Flyjack, Let's start over.
First, a hypothetical illustration. Assume an aircraft flying two miles above sea level, no surface winds or winds aloft, and a ground speed of 240 MPH (four miles per minute). Let's add a further simplification, there is NO ATMOSPHERE as well (repeat, this is a HYPOTHETICAL illustration).
An object (any object) that is dropped from this aircraft under these conditions will, with respect to the aircraft, stay directly under the aircraft until it strikes the earth. While descending from the aircraft, this object is only subjected to the laws of gravity which are explained in elementary physics textbooks, Wikipedia, and other online Internet sources. Using the relatively simple equations for a body falling from rest in a vacuum, the time of the fall of the object from the aircraft to the ground can be calculated. Then the distance that the aircraft travelled in that time can also be calculated.
The weight vector (as used here, vector means a force acting in a specified direction) of any body, including the one described above, is ALWAYS pointing towards the center of the earth.
Now let's revisit the above problem and remove the no atmosphere assumption. Before considering horizontal motion, let's assume that an object is dropped from a stationary balloon.
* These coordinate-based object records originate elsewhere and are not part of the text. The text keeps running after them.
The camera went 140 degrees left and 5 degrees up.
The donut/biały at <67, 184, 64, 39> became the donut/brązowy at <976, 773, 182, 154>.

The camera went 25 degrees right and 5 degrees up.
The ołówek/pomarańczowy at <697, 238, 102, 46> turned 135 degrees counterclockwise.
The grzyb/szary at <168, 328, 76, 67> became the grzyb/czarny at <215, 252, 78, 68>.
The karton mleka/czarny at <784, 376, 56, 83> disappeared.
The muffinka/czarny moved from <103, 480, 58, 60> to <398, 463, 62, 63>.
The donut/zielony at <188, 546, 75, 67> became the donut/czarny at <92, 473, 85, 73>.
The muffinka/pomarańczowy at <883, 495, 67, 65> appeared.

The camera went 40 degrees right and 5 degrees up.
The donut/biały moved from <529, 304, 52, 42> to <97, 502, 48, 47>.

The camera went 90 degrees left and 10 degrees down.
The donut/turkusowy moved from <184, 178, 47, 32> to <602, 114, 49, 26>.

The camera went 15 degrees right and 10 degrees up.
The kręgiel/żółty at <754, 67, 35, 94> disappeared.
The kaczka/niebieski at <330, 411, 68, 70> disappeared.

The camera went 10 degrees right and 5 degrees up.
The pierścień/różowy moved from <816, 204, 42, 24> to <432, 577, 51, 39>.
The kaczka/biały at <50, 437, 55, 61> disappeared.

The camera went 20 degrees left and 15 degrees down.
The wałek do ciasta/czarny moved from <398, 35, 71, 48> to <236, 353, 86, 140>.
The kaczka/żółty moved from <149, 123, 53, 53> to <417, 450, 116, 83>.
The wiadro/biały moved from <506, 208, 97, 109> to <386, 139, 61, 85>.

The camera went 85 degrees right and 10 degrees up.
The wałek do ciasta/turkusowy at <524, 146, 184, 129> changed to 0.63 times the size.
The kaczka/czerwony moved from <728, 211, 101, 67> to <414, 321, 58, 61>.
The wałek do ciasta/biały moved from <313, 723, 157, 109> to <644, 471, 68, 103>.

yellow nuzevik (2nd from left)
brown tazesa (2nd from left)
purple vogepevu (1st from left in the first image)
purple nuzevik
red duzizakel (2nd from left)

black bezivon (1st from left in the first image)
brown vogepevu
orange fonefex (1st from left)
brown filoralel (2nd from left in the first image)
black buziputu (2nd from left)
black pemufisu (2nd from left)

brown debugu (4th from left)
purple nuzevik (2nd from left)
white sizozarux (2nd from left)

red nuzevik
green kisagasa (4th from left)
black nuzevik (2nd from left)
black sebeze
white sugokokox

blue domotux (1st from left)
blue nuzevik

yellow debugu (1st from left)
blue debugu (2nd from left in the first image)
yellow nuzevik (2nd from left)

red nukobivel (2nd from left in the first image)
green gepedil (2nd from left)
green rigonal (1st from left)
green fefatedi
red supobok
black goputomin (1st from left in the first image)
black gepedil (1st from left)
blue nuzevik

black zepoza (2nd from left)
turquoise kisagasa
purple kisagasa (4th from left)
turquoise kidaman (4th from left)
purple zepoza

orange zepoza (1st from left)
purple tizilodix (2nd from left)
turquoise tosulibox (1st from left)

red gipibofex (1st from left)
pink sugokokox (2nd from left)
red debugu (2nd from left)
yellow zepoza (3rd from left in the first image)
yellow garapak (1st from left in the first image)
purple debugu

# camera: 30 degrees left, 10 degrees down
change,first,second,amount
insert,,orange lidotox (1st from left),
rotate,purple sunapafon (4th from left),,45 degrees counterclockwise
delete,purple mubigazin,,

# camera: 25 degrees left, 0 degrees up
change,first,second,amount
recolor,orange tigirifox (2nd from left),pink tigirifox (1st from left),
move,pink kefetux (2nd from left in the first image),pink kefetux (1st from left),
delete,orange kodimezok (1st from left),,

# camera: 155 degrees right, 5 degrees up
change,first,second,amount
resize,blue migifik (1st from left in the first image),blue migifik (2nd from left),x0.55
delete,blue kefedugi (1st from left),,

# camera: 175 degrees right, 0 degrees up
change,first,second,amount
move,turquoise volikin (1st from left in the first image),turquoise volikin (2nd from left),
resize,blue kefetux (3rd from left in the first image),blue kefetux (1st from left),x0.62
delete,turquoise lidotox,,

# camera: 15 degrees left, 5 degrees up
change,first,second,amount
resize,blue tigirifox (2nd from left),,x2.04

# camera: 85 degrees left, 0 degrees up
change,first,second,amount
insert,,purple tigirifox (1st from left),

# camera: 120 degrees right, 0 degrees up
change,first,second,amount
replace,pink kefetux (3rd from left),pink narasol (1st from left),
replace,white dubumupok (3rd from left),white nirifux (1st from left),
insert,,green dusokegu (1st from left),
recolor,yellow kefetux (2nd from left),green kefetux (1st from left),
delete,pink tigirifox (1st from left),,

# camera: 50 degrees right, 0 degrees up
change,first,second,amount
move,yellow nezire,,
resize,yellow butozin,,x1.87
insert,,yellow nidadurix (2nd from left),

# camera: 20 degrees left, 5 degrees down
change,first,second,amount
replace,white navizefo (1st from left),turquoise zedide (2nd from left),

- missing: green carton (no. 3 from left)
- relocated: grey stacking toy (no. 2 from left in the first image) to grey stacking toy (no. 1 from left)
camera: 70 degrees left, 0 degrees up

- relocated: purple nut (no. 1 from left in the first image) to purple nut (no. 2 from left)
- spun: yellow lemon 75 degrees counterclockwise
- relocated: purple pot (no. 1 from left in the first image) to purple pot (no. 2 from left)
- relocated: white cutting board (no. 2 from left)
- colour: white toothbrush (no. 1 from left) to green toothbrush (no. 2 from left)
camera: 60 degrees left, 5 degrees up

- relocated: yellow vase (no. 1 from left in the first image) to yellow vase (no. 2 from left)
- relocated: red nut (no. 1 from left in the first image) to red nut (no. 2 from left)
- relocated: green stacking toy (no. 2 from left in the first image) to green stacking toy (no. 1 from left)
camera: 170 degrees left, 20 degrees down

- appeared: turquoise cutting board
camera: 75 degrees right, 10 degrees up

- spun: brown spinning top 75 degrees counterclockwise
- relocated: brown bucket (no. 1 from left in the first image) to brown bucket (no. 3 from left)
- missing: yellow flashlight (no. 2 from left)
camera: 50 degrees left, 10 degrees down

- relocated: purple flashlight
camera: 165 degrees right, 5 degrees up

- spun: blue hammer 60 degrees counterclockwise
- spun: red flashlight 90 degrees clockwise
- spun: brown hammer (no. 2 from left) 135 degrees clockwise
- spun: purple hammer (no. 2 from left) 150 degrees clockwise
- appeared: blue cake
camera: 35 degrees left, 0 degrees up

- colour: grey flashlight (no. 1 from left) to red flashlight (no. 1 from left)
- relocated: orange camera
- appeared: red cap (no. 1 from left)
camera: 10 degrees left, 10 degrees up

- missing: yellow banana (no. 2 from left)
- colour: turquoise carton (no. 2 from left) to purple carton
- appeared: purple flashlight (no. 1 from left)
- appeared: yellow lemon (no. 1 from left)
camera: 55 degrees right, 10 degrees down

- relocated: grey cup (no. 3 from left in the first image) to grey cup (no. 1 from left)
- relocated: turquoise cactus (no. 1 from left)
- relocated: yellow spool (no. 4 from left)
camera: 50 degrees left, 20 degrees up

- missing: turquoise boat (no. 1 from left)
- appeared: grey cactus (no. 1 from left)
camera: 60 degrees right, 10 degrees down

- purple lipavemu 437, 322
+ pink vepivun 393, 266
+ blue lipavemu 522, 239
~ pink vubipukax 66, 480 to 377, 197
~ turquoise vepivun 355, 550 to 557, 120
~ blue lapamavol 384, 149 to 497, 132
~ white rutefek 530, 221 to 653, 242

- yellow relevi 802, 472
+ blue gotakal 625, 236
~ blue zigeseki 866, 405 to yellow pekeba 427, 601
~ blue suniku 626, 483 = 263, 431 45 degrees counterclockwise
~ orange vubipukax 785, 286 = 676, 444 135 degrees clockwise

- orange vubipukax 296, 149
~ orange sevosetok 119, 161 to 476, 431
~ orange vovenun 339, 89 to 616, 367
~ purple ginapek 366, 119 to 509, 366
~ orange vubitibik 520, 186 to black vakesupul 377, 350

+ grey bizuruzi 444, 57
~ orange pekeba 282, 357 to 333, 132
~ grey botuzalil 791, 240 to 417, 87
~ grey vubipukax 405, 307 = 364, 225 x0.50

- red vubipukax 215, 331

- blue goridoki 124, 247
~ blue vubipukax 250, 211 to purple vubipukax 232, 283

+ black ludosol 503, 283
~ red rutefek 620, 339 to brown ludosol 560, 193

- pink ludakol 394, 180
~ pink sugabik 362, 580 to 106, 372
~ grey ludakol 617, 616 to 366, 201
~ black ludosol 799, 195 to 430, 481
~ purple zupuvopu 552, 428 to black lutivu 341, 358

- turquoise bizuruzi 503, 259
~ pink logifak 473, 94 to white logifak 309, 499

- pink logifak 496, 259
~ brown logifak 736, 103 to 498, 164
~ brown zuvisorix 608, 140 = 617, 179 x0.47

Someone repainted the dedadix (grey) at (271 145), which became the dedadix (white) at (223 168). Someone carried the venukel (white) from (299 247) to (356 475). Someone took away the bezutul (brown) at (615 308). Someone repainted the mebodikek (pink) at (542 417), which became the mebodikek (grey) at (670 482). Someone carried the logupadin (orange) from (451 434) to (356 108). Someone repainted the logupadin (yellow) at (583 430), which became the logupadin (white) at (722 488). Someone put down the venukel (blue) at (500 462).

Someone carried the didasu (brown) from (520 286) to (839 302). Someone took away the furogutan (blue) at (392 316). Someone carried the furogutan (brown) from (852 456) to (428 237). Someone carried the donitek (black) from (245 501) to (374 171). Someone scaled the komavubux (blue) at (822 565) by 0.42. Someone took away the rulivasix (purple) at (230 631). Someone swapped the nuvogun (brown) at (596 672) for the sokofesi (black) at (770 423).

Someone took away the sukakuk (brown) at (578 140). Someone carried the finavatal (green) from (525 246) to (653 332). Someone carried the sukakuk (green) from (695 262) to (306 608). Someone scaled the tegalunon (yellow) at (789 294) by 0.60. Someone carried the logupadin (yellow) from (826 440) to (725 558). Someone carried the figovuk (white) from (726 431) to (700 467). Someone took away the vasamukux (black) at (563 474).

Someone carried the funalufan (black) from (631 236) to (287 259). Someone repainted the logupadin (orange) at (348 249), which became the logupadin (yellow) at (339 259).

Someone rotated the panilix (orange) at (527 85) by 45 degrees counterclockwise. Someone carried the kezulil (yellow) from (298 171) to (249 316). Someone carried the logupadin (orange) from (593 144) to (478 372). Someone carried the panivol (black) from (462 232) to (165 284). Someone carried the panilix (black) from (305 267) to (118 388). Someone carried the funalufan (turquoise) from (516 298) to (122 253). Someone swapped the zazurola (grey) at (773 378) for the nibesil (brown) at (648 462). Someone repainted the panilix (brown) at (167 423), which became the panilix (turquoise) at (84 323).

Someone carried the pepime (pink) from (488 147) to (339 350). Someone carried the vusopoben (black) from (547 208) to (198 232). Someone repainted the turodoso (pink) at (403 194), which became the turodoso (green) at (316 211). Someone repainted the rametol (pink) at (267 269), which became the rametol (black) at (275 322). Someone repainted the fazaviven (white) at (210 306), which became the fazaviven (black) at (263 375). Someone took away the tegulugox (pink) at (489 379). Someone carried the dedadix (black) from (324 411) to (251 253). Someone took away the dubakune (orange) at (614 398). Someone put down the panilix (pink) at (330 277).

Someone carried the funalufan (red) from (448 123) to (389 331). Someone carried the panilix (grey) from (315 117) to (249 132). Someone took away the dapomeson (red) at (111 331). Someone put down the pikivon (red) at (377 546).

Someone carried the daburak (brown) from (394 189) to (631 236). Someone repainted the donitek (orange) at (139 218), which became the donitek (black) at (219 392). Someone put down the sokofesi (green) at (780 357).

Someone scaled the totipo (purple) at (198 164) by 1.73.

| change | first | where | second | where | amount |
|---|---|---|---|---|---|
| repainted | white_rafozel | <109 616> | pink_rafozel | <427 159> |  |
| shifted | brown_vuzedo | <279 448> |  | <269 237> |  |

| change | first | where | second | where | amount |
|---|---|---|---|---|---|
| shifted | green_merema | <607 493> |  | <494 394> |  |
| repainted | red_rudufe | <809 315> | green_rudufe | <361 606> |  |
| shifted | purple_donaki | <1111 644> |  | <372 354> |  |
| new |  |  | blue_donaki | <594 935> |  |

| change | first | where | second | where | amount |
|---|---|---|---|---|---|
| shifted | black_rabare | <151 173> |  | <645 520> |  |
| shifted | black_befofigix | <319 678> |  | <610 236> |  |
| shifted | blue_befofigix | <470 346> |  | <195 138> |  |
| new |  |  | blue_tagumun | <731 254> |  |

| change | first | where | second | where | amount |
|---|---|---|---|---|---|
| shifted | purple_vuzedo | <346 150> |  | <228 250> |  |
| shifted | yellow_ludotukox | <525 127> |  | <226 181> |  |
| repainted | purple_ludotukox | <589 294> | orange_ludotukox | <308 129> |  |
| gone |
We now have to consider the atmosphere's impact (or air resistance) on the falling body. For purely vertical motion, this is also relatively simple and problems along this line are considered in elementary physics books and such. Other things being the same, it would take the same object, falling from the same height, longer to reach the ground with air resistance than if it was in a vacuum.
If the falling object has sufficient altitude, it will reach a speed where the air resistance is equal to the weight of the object. The air resistance, or drag force, in this instance is the same magnitude and pointing in the opposite direction of the weight. In addition, the drag force is ALWAYS parallel to and pointing in the opposite direction of the free-stream velocity vector. And in this example, the free-stream velocity vector also points straight down or towards the center of the earth.
When we add horizontal motion in an atmosphere to our problem, the situation goes from relatively simple to intractable. The equations governing this horizontal motion become about fourth-order quadratic non-linear equations and require something on the order of a Cray supercomputer to solve. That is why we don't see tables of actual computations. Instead we have estimates and guesses about the horizontal motion of the falling body.
Incidentally, the term "throw forward" is not an aerodynamics term but a term used by skydivers. Page 233, The Skydiver's Handbook, 10th Revised Edition, by Dan Poynter and Mike Turoff, contains a discussion on forward throw and includes a chart of speeds and distances. The last thing before the chart is the phrase "we're not going to delve into the physics of deceleration resistance here". That says it all.
How about taking a look at the online information concerning free falling bodies and see if that can explain things a bit better than me. If it doesn't, feel free to ask more questions.
Robert99